Are all 2012’s great wave of new businesses really start-ups?
As a BBC investigation alleges Welfare to Work advisers are not working in participants’ best interests, Startups looks at what this means for levels of enterprise
One of the chinks of light amid the depressingly familiar economic updates of the past 12 months was the number of people who have chosen the path of setting up their own business. In 2012, unaudited figures showed start-up levels were up 10% according to Companies House, with 484,224 businesses started compared to 440,600 in 2011. However, while there has almost undoubtedly been an uptick in the volume of start-ups, all may not be as it seems. Before all of those in the business of promoting enterprise revel too much in the positive figures it turns out we may need to slightly reevaluate the economy’s gradual, but perceptible, shift from a reliance on the public sector towards private sector green shoots. Listening to BBC 5 live yesterday morning, its Investigates report revealed that long-term unemployed participants in the government’s much-criticised Welfare to Work programme may be inflating the number of newly self-employed without really having a business to speak of. So it begs the question: are all of last year’s start-ups really start-ups? And why would advisers on the programme effectively cook the books, as the BBC show alleged?

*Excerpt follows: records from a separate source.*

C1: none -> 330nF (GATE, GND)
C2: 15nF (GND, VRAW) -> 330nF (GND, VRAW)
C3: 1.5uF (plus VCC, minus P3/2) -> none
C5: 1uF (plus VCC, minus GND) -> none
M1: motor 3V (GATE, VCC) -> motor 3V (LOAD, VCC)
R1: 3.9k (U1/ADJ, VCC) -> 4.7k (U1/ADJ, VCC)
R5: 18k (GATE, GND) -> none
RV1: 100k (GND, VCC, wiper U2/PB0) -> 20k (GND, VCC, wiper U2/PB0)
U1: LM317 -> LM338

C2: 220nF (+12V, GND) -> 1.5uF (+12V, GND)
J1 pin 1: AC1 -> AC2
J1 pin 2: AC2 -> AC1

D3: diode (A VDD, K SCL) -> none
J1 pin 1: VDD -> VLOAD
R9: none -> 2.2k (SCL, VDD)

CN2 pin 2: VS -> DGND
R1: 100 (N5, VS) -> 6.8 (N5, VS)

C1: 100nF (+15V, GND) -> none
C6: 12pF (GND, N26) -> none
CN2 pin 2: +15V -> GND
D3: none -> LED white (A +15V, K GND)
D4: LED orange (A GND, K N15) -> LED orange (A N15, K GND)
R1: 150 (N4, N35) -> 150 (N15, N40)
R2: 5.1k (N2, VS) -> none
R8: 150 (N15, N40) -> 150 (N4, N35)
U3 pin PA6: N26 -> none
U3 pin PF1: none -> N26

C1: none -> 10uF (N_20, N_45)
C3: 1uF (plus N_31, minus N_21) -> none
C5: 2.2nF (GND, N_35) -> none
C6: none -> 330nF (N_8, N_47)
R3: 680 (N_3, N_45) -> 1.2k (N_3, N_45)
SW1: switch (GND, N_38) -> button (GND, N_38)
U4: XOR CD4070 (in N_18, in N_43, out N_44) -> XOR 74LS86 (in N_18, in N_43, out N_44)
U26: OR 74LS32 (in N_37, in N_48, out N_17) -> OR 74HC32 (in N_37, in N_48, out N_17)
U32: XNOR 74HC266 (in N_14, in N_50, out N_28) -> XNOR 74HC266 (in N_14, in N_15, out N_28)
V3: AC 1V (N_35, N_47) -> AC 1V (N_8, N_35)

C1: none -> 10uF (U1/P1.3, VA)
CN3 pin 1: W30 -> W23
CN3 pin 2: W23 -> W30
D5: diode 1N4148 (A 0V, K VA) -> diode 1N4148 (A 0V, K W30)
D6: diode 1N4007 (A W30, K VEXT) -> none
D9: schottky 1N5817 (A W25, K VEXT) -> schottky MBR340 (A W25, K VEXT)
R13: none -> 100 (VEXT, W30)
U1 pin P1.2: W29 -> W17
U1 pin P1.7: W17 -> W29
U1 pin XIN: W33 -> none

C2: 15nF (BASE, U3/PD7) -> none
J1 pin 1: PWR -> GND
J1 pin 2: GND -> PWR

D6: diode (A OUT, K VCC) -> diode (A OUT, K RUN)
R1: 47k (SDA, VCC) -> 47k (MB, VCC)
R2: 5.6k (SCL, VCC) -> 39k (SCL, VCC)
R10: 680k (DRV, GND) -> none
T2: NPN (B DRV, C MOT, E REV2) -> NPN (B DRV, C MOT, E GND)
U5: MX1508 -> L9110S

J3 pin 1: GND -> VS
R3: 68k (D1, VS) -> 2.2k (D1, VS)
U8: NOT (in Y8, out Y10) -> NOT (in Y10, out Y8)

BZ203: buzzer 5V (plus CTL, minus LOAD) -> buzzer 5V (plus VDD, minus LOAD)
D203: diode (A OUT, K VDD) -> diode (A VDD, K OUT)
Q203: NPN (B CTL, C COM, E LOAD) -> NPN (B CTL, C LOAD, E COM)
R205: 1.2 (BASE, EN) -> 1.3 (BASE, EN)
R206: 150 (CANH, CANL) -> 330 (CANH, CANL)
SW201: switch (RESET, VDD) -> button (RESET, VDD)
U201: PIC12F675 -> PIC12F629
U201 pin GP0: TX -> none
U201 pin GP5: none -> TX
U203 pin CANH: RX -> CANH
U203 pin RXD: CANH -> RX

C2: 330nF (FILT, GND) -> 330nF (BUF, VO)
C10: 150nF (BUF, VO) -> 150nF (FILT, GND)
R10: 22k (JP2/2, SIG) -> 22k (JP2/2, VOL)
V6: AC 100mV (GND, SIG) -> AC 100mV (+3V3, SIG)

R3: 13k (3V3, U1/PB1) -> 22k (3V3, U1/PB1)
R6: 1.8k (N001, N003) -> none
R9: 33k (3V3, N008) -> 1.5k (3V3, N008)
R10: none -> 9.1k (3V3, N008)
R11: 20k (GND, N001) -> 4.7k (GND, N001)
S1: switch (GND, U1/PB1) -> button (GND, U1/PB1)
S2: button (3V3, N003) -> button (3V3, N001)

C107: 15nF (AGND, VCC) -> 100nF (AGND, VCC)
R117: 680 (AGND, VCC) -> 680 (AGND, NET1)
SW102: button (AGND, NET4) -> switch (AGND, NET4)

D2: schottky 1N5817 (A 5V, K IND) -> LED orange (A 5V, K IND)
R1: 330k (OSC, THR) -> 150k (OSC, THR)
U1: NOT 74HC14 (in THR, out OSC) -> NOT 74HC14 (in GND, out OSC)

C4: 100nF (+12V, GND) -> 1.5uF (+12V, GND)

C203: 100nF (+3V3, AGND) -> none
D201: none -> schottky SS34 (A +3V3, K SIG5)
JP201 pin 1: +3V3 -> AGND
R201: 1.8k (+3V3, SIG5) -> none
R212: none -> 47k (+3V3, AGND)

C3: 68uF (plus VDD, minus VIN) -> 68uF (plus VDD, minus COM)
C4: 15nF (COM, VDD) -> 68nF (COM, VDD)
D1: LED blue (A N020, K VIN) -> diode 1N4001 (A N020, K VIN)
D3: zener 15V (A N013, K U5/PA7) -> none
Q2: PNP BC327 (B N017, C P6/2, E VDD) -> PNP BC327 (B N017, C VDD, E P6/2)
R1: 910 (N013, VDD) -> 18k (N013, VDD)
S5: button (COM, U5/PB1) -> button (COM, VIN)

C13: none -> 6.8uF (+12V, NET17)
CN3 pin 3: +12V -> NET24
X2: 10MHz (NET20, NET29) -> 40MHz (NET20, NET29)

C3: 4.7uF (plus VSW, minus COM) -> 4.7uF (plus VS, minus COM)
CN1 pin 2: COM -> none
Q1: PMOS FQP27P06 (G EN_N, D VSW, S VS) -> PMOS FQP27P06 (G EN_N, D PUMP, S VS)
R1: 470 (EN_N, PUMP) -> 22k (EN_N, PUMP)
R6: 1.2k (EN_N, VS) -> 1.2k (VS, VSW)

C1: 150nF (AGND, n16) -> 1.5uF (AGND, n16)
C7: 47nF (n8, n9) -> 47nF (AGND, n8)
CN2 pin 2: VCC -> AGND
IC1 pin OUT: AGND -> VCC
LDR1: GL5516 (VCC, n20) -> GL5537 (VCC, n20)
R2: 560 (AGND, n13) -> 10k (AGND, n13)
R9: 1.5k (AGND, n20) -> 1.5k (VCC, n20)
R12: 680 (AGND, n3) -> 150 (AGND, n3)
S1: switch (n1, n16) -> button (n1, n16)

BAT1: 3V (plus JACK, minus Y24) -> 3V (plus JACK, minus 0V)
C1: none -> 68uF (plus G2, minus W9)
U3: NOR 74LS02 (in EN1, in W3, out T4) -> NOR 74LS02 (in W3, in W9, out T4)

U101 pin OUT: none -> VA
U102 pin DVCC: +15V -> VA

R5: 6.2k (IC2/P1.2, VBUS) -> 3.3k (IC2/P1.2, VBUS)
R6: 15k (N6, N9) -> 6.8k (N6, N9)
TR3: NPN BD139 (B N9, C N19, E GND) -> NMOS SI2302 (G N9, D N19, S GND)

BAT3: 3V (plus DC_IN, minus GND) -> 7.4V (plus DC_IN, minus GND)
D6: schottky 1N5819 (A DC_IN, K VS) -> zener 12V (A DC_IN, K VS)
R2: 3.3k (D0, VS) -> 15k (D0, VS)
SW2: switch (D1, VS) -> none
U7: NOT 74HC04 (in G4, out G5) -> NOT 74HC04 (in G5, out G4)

Incentivised to push self-employment
Described by one jobseeker as being as persuasive as a ‘car salesmen’ – who like estate agents, bankers, politicians, and, yes, journalists are rarely trusted – some Welfare to Work advisers have been accused of peddling self-employment while secretly pursuing performance kick-backs. Under the scheme, advisers receive an initial payment for every person referred to them by Jobcentre Plus, but considerably more for successfully keeping them ‘off the dole’. The more people find a “sustained job outcome” and remain in that position for three and six months, the more money is awarded to the 40 public, private, voluntary and community sector providers of the Work Programme. Subsequent payments can be claimed, incidentally, against the success of participants who remain employed for every four weeks thereafter for up to one year, 18 months or two years. Since the programme launched in June 2011, tens of thousands of success payments have been made. So it’s no wonder the ads for advisers are akin to jobs for sales people rather than advisers. One on Reed.co.uk for a position in south east London stated that the candidate would be “focused on meeting and exceeding targets for job placements”. The results-driven person needed to “have experience of working with payment by results contracts”.
Work scheme open to abuse
Understandably, the government wants advisers who do their utmost to get the jobless into gainful employment. What the BBC programme, presented by journalist Adrian Goldberg exposed, however, was that the advisers have their own best interests at heart rather than those of the participants. Because starting a business takes participants out of unemployment it swells any success the Welfare to Work programme can demonstrate. Starting a business, under the scheme, is equal to securing a 9-5 job – and is far easier to achieve, given it could be a slight extension of a hobby such as selling a few knick-knacks on eBay. The advisers, the Investigates programme found, are telling unemployed people with children that by registering a business and working 30 hours a week (16 hours for single parents) they would be able to claim working tax credit of up to £1,920 a year, thus potentially increasing their existing benefits. According to the BBC programme, there are several common businesses that advisers are encouraging people to start up in order to register as self-employed, including:
- Ironing services
- eBay business
- Cake making
There might be nothing wrong with this if the person concerned had a genuine interest in starting a business and could grow it to make a living from it. The problem is advisers were allegedly suggesting that people top-up their hours by recording time spent on ‘admin’ – effectively falsifying the existence of a genuine business – in order to gain the benefit and remain ‘self-employed’. The danger for these new ‘business owners’ is that they would then struggle to top-up the number of paid hours worked if the business was seasonal, which could lead to the tax credit office challenging their claim and demanding money back at a later date. All very unsavoury and unhelpful for the participants and economy alike. So, if all is as the BBC investigation alleged, the news of increased start-up levels may not produce the desired economic benefits they promise. If being exceedingly generous, one could argue there is another way of looking at advisers’ exploitation of what is essentially a loophole. For some who are ‘pushed’ to follow advice and register as self-employed and then fill the requisite number of hours running a micro-business, the taste could just make them want more. Great for the government, the advisers, and the participants themselves. That, you’d have to say would be a win-win-win scenario – but may be more than we can hope for!